Schwäbische Zeitung (Tettnang)
Kassensturz zum Auftakt
Grüne und CDU in inhaltlichen Teil der Koalitionsverhandlungen gestartet
- Wie sich zwei erbitterte politische Gegner annähern, wenn der Wähler sie an den Verhandlungstisch zwingt, zeigt sich vor allem in den kleinen Begegnungen am Rande der großen Gespräche. Bestes Beispiel: Zur ersten inhaltlichen Verhandlungsrunde zwischen Grünen und CDU kamen Verkehrsminister Winfried Hermann und CDU-Verkehrsexpertin Nicole Razavi am Mittwoch gemeinsam in die Stuttgarter L-Bank. Hermann, bislang einer der Lieblingsfeinde der CDU, war der Kollegin auf dem Weg zum Verhandlungsort begegnet und ließ sie im Dienstwagen mitfahren.

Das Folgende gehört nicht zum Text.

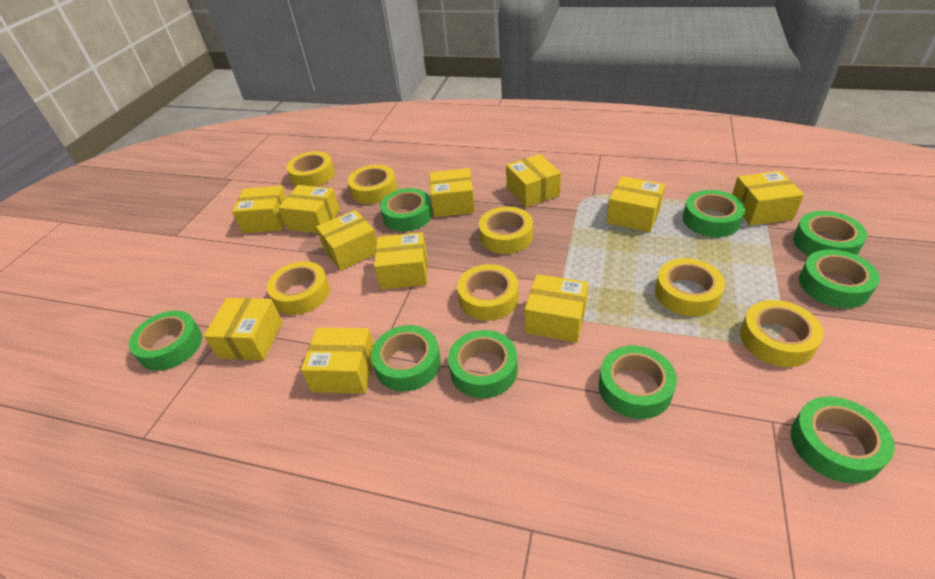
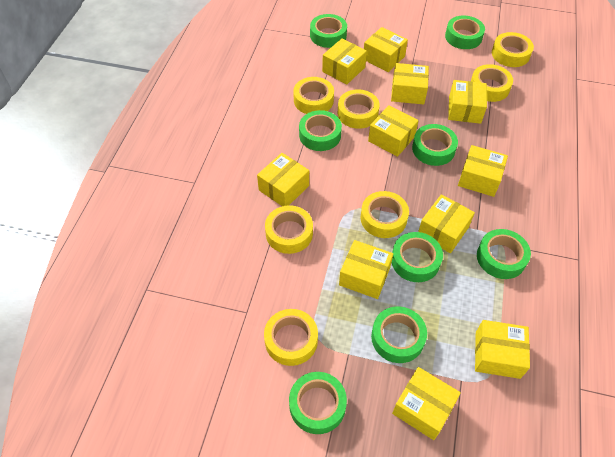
green tape: 9 -> 8

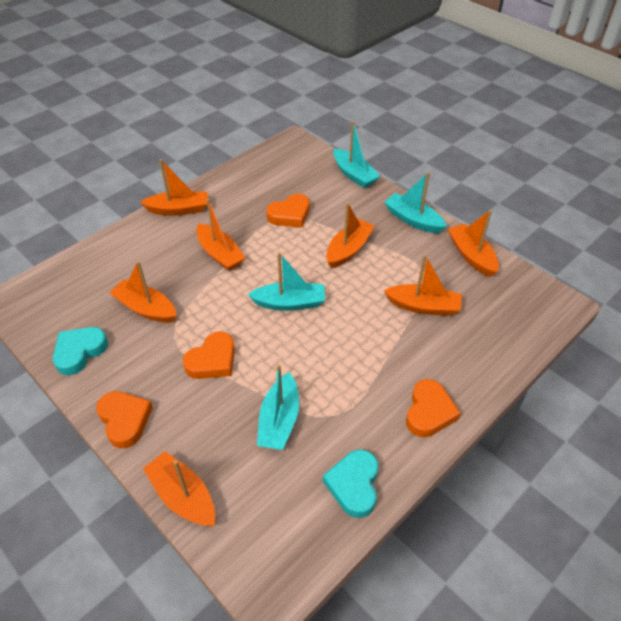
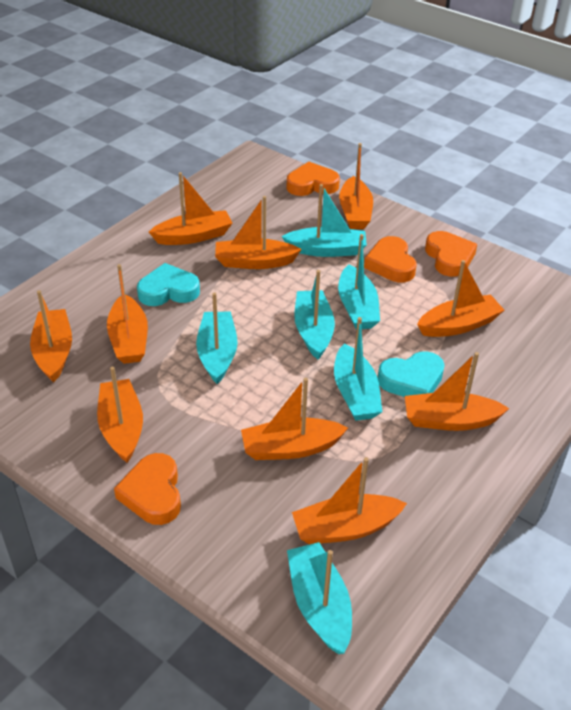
orange boat: 7 -> 10
turquoise boat: 4 -> 6

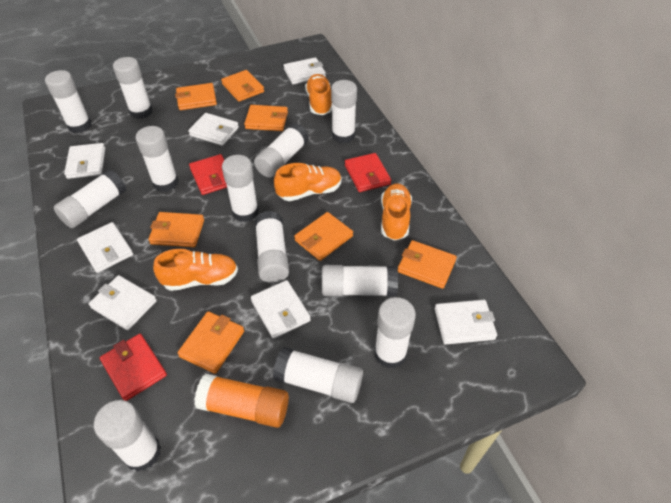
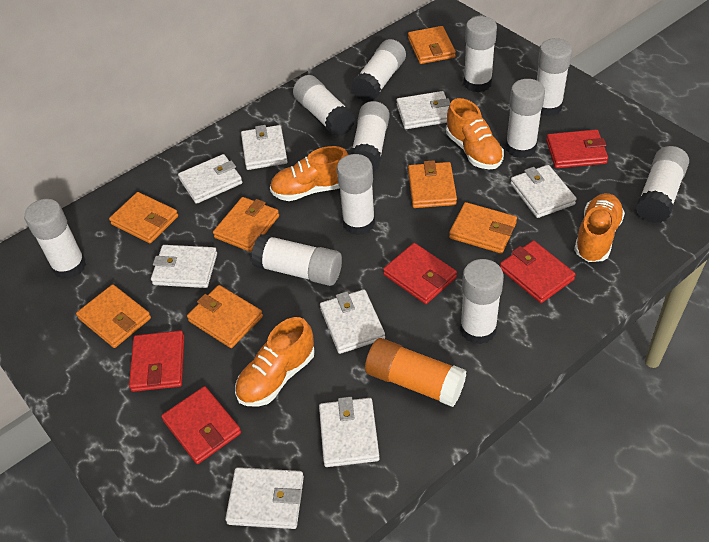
red wallet: 3 -> 5
white glue stick: 12 -> 11
white wallet: 7 -> 8

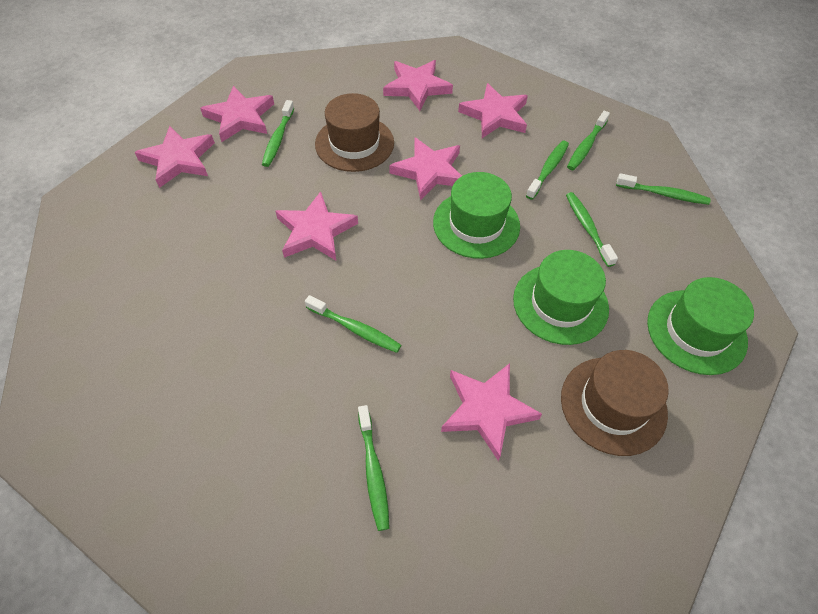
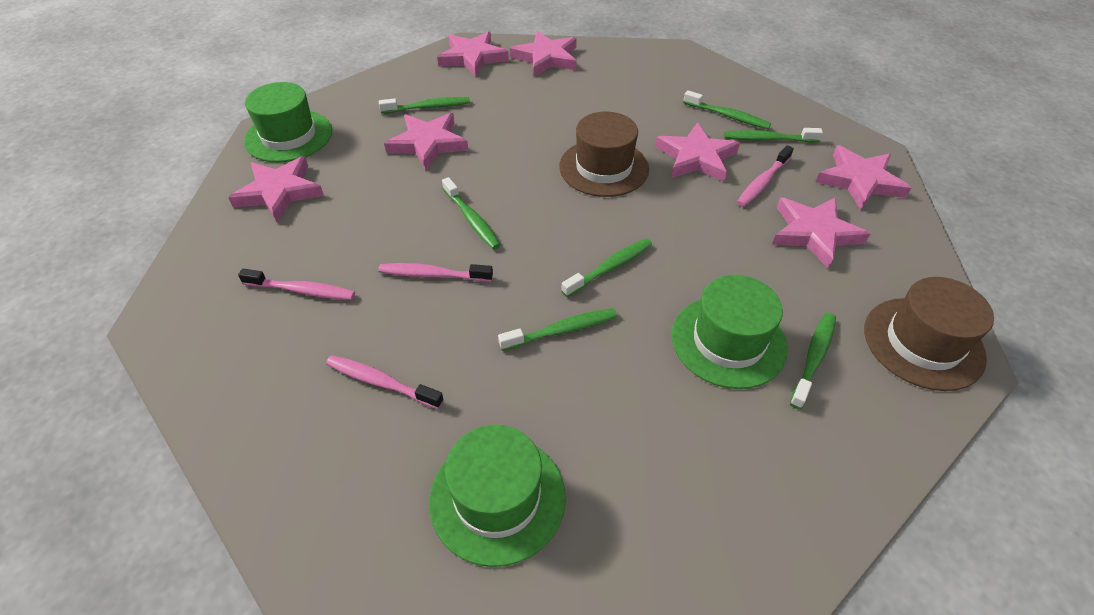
pink toothbrush: 0 -> 4

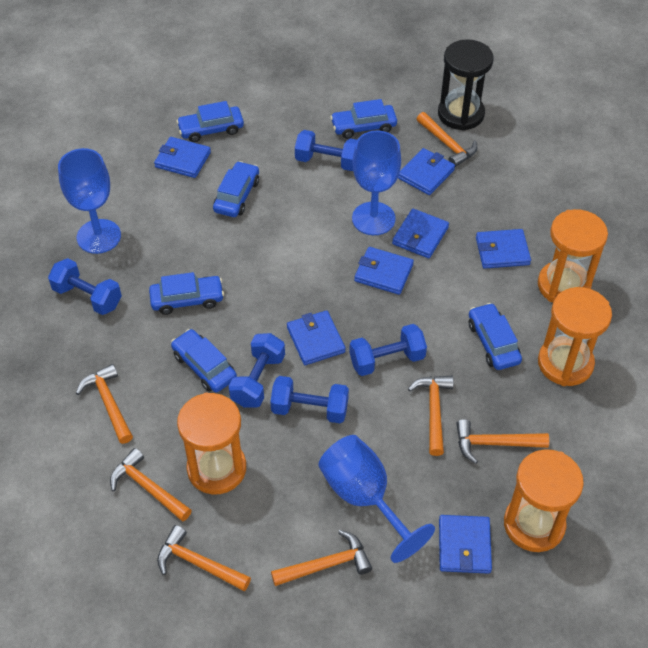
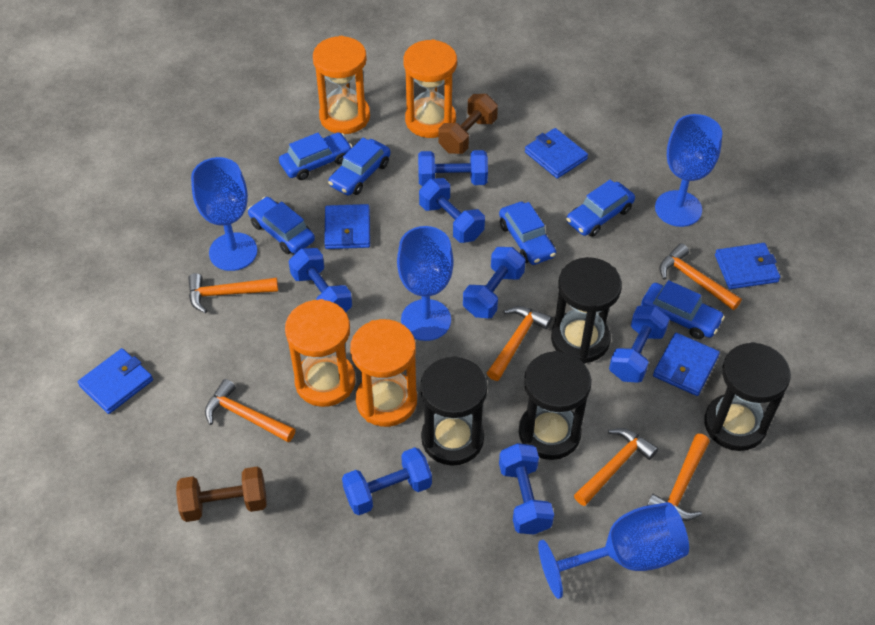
black hourglass: 1 -> 4
blue dumbbell: 5 -> 7
blue goblet: 3 -> 4
blue wallet: 7 -> 5
brown dumbbell: 0 -> 2
orange hammer: 7 -> 6

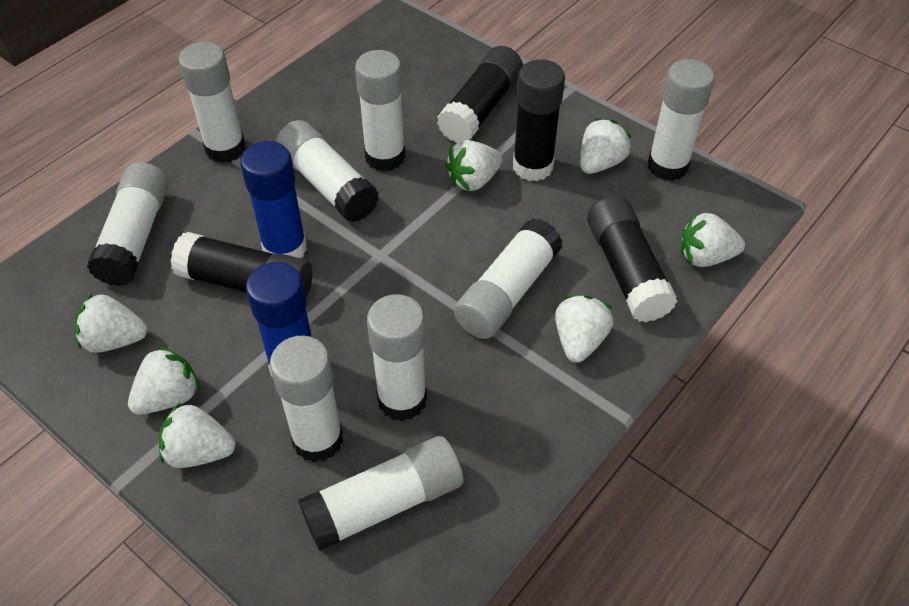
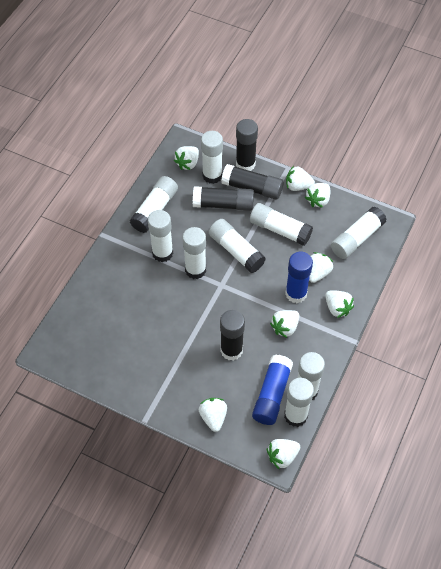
white strawberry: 7 -> 8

Neben solchen atmosphärisch wertvollen Signalen ging es am Mittwoch vor allem um die Haushaltslage. Diese stellte ein Spitzenbeamter des Finanzministeriums der großen Koalitionsrunde vor. Darin sitzen je 18 Vertreter der beiden Parteien. Die personell üppig ausgestattet Runde wurde auf Drängen der CDU eingesetzt. Sie will Fraktion und Bezirksverbände möglichst breit einbinden, nachdem es zu Beginn der Gespräche mit den Grünen Kritik gegeben hatte, weil zu wenig Landespolitiker der Union am Verhandlungstisch saßen.
Allerdings setzten die Grünen durch, dass eine deutlich schlankere Runde mit sechs ihrer Mitglieder und vier CDU-Abgesandten zentrale Streitfragen klärt. Diese kleine Koalitionsrunde (siehe Kasten) soll deutlich häufiger tagen als ihr großes Pendant. Selbst aus Teilen der CDUSpitze heißt es, die 36er-Runde sei wichtig für den Zusammenhalt, aber
STUTTGART nicht arbeitsfähig für echte Verhandlungen. Über Inhalte verhandeln außerdem neun Arbeitsgruppen.
Am Mittwoch also kam die große Runde zusammen. An deren Ende zeigte sich: Ganz ohne alte Kampflinien kommen beide Lager noch nicht aus. Der grüne Ministerpräsident Winfried Kretschmann erinnerte an den Anfang seiner Amtszeit und sparte nicht mit einem Seitenhieb auf die CDU-geführte Vorgängerre- gierung: „Die grün-rote Koalition hat 2011 ein Defizit von 2,5 Milliarden Euro vorgefunden.“Diese Lücke habe man ein gutes Stück geschlossen. Allerdings gebe es trotz weiterhin sprudelnder Steuereinnahmen bis 2020 erhebliche zusätzliche Belastungen. Kretschmann nannte die Kosten der Flüchtlingskrise. Hier kalkuliert das Land mit 2,2 Milliarden Euro für 2016 – bei gleichbleibenden Flüchtlingszahlen wie 2015. Bis 2020 ergibt sich in der mittelfristigen Finanzplanung ein Defizit von rund 2,6 Milliarden Euro pro Jahr. Diese Zahlen sind nicht neu, die grün-rote Regierung hatte sie bereits vorgelegt.
„Ernüchternd“, sei diese Bilanz gewesen, sagte Thomas Bareiß, Vorsitzender des CDU-Bezirks Württemberg-Hohenzollern und Chefverhandler seiner Partei für Wirtschaft und Finanzen. Sein Parteichef Strobl warf der noch amtierenden Regierungsmannschaft vor, in den vergangenen fünf Jahren die Ausgaben um ein Drittel auf zuletzt 46 Milliarden Euro gesteigert zu haben.
Beim Ziel sind sich die Verhandlungspartner aber einig: Kretschmann und Strobl betonten erneut, die in der Verfassung festgeschriebene Schuldenbremse ab 2020 einhalten zu wollen. Ab dann dürfen die Länder keine neuen Schulden mehr aufnehmen. Damit ist klar: „Beide Seiten werden abspecken müssen. Nicht alles, was man im Wahlkampf wollte, wird möglich sein“, so Grünen-Landeschefin Thekla Walker.
Wünsche und finanzielle Wirklichkeit abzugleichen ist Aufgabe der kleinen Koalitionsrunde. Sie trifft sich am Freitag zur nächsten Sitzung. Am 15. April wollen die Parteien Ergebnisse der Arbeitsgruppen erneut in großer Besetzung diskutieren.